The Guitarist Jimmy Page Said Brought the Ultimate ‘Attitude’ to His Playing
The first time you hear the guitar on a Led Zeppelin record, you probably want to hear more. That was true when fans heard “Good Times Bad Times,’ the band’s first single (and opening track of its 1969 debut album). And it remains true for whatever track introduces you to the band.
Jimmy Page, who started out playing session guitar on hit UK records, had spent his life to that point making sure his sound would hit listeners the way it did. Hearing his favorite guitarists on early rock records, Page knew it took take more than technique.
For him, it took a certain attitude, what he called “guitar swagger.” In the documentary It Might Get Loud (2008), Page revealed the first time he heard that swagger on record. And he knew he wanted to create something like it.
Page said Link Wray’s ‘Rumble’ blew him away as a teenager
In a scene shot in Page’s home, the It Might Get Loud filmmakers show Page put a 7-inch record on his turntable before dropping the needle. When the sounds kicks in, you realize its “Rumble,” the epic 1958 instrumental by Link Wray & His Ray Men.
Ray, a North Carolina-born guitarist of Shawnee descent, caused something of a sensation when he released “Rumble.” Page explains why. “I listened to anything with a guitar on it when I was a kid,” he told Jack White and The Edge in the film. “All those different approaches, the echoes…”
“But the first time I heard ‘The Rumble,’ it was like … that’s something that had so much profound attitude.” In a Rolling Stone interview from 2015, Page picked up that same thread. Describing the swagger he aimed for on Zeppelin records, Page cited Wray.
“It’s the sort of thing that is so apparent when you hear ‘Rumble’ by Link Wray,” he said. “It’s just total attitude, isn’t it?” We can’t think of any musicians who’d disagree with Page. Most of his contemporaries felt the same way.
Pete Townshend and Iggy Pop shared Page’s opinion on Wray
When Wray passed away at 76 in 2005, you heard how many leading figures of rock felt about him. The Who’s Pete Townshend certainly agreed with Page. “If it hadn’t been for Link Wray and ‘Rumble,’ I would have never picked up a guitar,” Townshend once said.
In 2013, Iggy Pop told Stephen Colbert what Wray’d meant to him as a young man. “There was a guy named Link Wray and I heard this music in the student union at a university.
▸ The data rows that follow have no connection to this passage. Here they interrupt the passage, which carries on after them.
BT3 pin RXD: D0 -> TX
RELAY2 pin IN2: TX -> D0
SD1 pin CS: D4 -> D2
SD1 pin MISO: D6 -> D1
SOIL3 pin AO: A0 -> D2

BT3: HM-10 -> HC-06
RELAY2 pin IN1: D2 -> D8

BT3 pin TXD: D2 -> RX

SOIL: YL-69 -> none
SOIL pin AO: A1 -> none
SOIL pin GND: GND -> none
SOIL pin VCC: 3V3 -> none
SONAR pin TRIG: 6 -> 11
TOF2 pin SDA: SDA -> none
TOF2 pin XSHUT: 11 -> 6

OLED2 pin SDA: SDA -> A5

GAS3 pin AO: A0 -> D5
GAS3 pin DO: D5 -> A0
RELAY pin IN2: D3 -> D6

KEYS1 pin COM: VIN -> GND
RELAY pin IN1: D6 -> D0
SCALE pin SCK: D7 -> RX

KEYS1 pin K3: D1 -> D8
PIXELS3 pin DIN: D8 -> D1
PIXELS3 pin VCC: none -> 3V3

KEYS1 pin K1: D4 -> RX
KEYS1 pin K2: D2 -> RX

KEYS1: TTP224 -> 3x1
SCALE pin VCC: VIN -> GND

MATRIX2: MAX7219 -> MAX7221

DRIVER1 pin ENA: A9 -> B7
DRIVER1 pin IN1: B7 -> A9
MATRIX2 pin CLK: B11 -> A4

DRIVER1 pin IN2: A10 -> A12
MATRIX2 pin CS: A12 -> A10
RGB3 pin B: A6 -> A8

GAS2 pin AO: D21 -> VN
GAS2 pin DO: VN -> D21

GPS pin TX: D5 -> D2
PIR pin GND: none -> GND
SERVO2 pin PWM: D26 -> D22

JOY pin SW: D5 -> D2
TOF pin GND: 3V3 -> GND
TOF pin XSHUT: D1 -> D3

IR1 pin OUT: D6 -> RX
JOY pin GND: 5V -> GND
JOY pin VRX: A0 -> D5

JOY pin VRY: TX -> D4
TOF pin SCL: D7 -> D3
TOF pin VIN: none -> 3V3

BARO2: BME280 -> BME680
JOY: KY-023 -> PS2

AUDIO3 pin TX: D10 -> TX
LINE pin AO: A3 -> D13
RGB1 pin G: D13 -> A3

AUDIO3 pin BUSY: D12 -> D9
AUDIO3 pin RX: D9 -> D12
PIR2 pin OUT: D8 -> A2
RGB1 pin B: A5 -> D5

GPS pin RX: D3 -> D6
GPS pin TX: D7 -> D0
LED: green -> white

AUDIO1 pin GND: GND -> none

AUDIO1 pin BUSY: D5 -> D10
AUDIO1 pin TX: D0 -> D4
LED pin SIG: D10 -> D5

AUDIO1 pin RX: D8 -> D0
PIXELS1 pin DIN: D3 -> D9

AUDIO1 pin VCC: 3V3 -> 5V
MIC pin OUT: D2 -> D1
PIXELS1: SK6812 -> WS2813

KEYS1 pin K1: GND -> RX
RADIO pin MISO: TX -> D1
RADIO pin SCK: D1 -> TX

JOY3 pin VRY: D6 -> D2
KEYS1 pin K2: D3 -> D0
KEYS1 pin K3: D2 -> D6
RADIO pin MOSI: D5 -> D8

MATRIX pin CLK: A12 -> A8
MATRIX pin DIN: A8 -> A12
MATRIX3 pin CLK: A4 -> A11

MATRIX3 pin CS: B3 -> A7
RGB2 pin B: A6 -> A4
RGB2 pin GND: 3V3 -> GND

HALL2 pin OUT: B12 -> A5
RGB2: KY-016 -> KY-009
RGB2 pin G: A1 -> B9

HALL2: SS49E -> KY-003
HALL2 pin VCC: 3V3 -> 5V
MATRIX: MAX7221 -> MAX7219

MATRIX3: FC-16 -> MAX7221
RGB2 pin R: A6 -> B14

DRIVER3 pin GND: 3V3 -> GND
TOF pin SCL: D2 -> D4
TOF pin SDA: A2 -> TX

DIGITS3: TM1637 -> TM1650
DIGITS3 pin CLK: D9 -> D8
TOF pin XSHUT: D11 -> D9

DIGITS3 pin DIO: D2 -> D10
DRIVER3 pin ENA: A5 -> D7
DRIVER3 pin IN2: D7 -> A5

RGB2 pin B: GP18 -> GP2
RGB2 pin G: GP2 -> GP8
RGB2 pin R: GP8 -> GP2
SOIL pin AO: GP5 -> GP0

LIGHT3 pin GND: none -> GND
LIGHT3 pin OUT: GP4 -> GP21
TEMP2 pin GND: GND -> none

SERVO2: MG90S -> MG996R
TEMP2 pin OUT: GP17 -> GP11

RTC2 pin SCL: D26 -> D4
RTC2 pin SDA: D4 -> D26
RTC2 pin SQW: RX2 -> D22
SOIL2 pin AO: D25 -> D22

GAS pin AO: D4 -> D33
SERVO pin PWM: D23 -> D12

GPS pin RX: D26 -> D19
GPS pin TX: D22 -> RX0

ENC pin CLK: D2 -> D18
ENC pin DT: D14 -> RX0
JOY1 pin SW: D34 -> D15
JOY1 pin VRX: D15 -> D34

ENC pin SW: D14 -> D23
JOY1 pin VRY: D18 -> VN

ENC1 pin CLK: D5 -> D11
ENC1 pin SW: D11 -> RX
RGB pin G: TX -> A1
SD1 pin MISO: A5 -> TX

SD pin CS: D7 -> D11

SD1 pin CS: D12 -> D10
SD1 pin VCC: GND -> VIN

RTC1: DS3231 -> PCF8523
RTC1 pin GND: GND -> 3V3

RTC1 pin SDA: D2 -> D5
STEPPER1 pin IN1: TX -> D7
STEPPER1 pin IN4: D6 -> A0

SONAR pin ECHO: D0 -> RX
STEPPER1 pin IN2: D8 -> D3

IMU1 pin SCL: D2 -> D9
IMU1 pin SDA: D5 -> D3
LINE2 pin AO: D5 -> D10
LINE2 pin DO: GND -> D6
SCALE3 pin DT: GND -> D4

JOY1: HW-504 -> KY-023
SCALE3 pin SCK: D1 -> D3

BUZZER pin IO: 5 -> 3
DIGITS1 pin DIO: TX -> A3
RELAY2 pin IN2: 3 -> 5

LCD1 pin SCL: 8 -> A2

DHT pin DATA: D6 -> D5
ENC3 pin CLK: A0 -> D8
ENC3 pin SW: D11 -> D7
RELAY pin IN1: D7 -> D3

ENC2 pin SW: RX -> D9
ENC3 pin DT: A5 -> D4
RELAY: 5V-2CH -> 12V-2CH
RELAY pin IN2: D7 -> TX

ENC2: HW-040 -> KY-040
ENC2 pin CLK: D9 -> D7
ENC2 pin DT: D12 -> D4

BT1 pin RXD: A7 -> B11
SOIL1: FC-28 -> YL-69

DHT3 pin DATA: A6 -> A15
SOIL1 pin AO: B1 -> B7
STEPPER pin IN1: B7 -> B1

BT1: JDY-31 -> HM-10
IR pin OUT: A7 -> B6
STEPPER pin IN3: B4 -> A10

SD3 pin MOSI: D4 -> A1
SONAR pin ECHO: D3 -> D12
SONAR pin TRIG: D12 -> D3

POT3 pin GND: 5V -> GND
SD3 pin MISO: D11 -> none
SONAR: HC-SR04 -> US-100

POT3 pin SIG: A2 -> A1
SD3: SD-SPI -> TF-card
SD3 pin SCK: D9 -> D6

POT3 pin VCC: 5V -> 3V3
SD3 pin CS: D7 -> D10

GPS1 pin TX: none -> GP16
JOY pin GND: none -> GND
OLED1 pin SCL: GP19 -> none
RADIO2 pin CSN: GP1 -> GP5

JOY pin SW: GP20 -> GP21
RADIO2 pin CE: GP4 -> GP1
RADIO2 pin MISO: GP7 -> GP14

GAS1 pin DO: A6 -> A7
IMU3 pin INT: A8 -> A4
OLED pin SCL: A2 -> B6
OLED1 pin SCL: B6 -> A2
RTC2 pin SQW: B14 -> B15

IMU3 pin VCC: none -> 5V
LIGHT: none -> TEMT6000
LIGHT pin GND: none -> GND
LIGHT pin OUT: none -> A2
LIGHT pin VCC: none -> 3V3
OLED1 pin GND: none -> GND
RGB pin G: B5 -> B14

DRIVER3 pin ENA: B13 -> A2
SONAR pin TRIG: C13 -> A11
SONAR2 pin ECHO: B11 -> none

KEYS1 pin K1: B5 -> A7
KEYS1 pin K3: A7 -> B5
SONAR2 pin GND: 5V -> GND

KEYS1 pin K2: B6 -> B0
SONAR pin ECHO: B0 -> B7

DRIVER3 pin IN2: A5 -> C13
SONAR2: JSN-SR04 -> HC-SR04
It was called ‘Rumble’ and it sounded bad,” Pop said. “I left school emotionally the moment I heard it.”
Between Pop, Townshend, and Page, that’s a lot of rebel attitude you can trace back to Wray and “Rumble,” a song which was actually banned because censors believed it could incite violence. (In Pop’s case, it definitely inspired truancy.)
In 2019, Wray and “Rumble” got some more recognition — this time from the establishment — when the song entered the Grammy Hall of Fame. Though Wray remains shut out of the Rock ‘n’ Roll Hall of Fame, his reputation among musicians is secure.